Deutschland bricht Rekord: Über 8.300 Stammzellspenden in einem Jahr
Bernhardine RörrichtDeutschland bricht Rekord: Über 8.300 Stammzellspenden in einem Jahr
Deutschland hat einen neuen Rekord bei Stammzellspenden aufgestellt: Allein 2024 wurden 8.349 Spenden registriert. Hinter diesem Erfolg steht die Zentrale Knochenmarkspender-Datei Deutschland (ZKRD), die weltweit größte nationale Stammzellspender-Datenbank. Seit mehr als drei Jahrzehnten spielt die Organisation eine entscheidende Rolle dabei, Patienten mit lebensrettenden Spendern auf der ganzen Welt zusammenzubringen.
Die ZKRD wurde 1992 gegründet, um die globale Suche nach passenden Stammzellspendern zu koordinieren. Heute verwaltet sie ein Netzwerk von über zehn Millionen registrierten potenziellen Spendern in Deutschland – eine der höchsten Zahlen weltweit. Im Hintergrund arbeiten rund 60 Mitarbeiter daran, dass die Suchen schnell, anonym und effizient bleiben.
Deutsche Spender tragen mittlerweile etwa 30 Prozent aller Stammzellspenden weltweit bei. Jede Spende bedeutet eine Überlebenschance für Patienten, die an Blutkrebs oder anderen schweren Blutkrankheiten leiden. Die Arbeit der ZKRD beschränkt sich dabei nicht auf nationale Grenzen, sondern verbindet Spender mit Patienten über Kontinente hinweg.

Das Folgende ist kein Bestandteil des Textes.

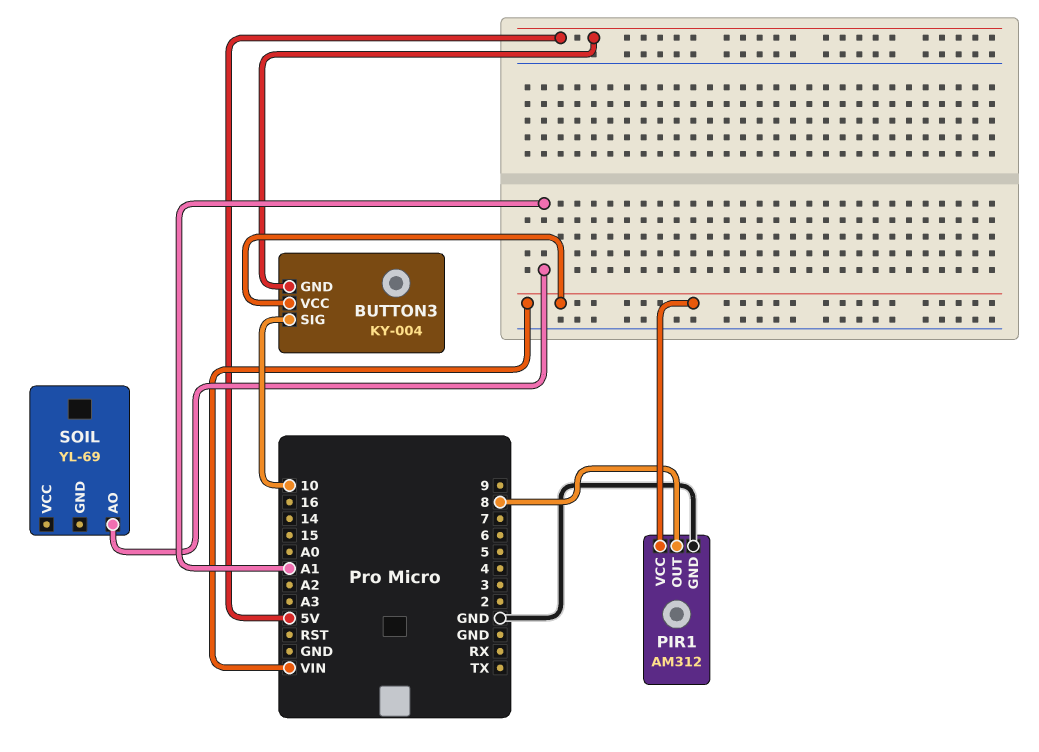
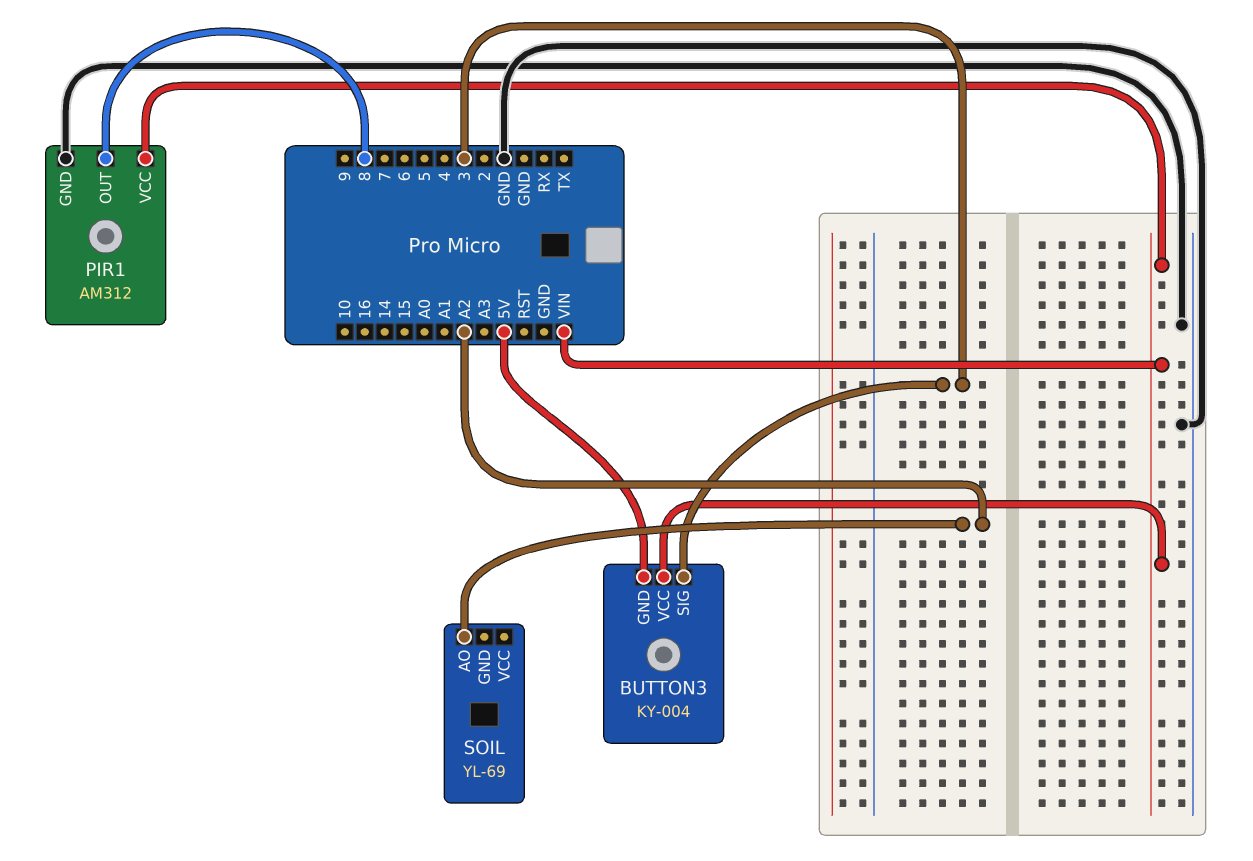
BUTTON3 pin SIG: 10 -> 3
SOIL pin AO: A1 -> A2

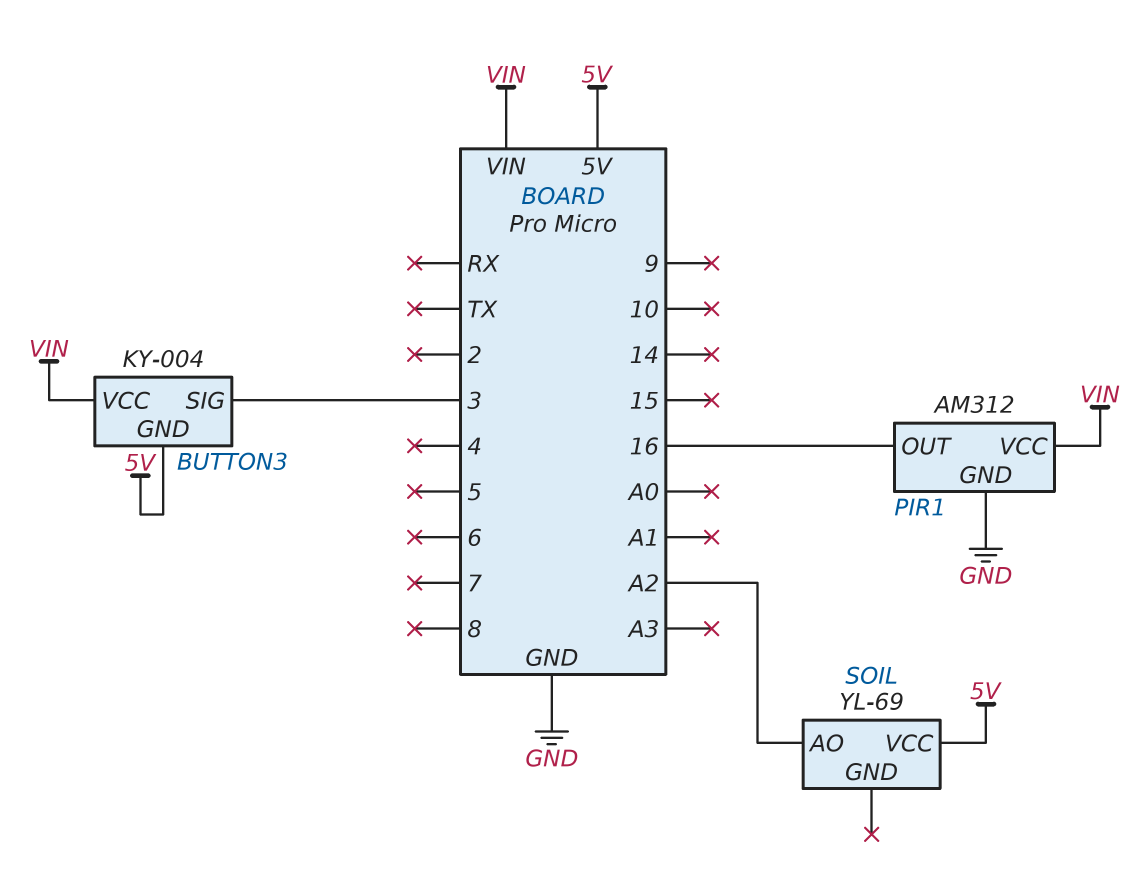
PIR1 pin OUT: 8 -> 16
SOIL pin VCC: none -> 5V

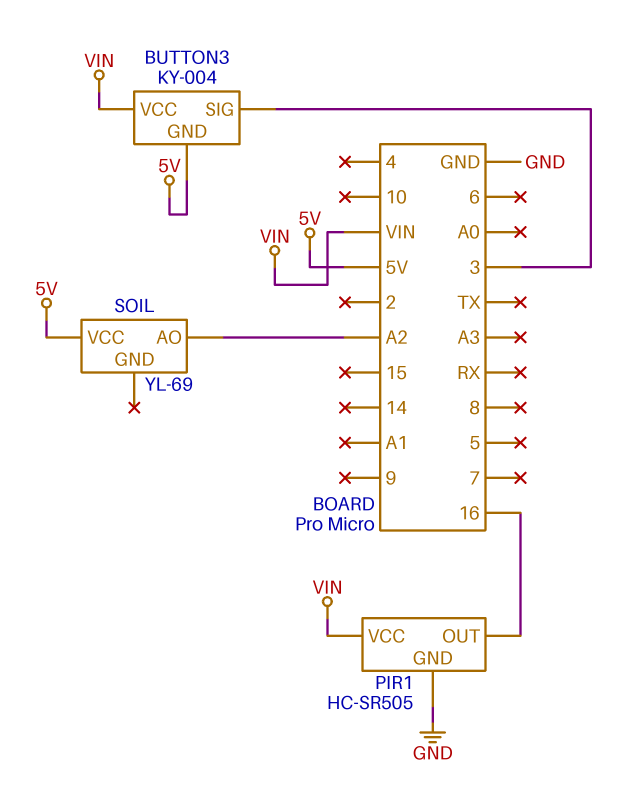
PIR1: AM312 -> HC-SR505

Obwohl für 2024 keine genauen Zahlen zu den von der DKMS vermittelten Transplantationen vorliegen, unterstreicht der allgemeine Anstieg der Spenden Deutschlands wachsende Bedeutung in diesem Bereich. Das gut organisierte Register und die hohe Spenderbereitschaft festigen die führende Rolle des Landes in der Stammzelltransplantation.
Der Rekord von 8.349 Spenden im Jahr 2024 betont Deutschlands zentrale Funktion in der globalen Stammzelltherapie. Mit Millionen registrierter Spender und einem leistungsfähigen System sorgt die ZKRD dafür, dass mehr Patienten die passenden Spender finden. Dieser Einsatz bleibt ein Grundpfeiler im Kampf gegen Blutkrebs und verwandte Erkrankungen.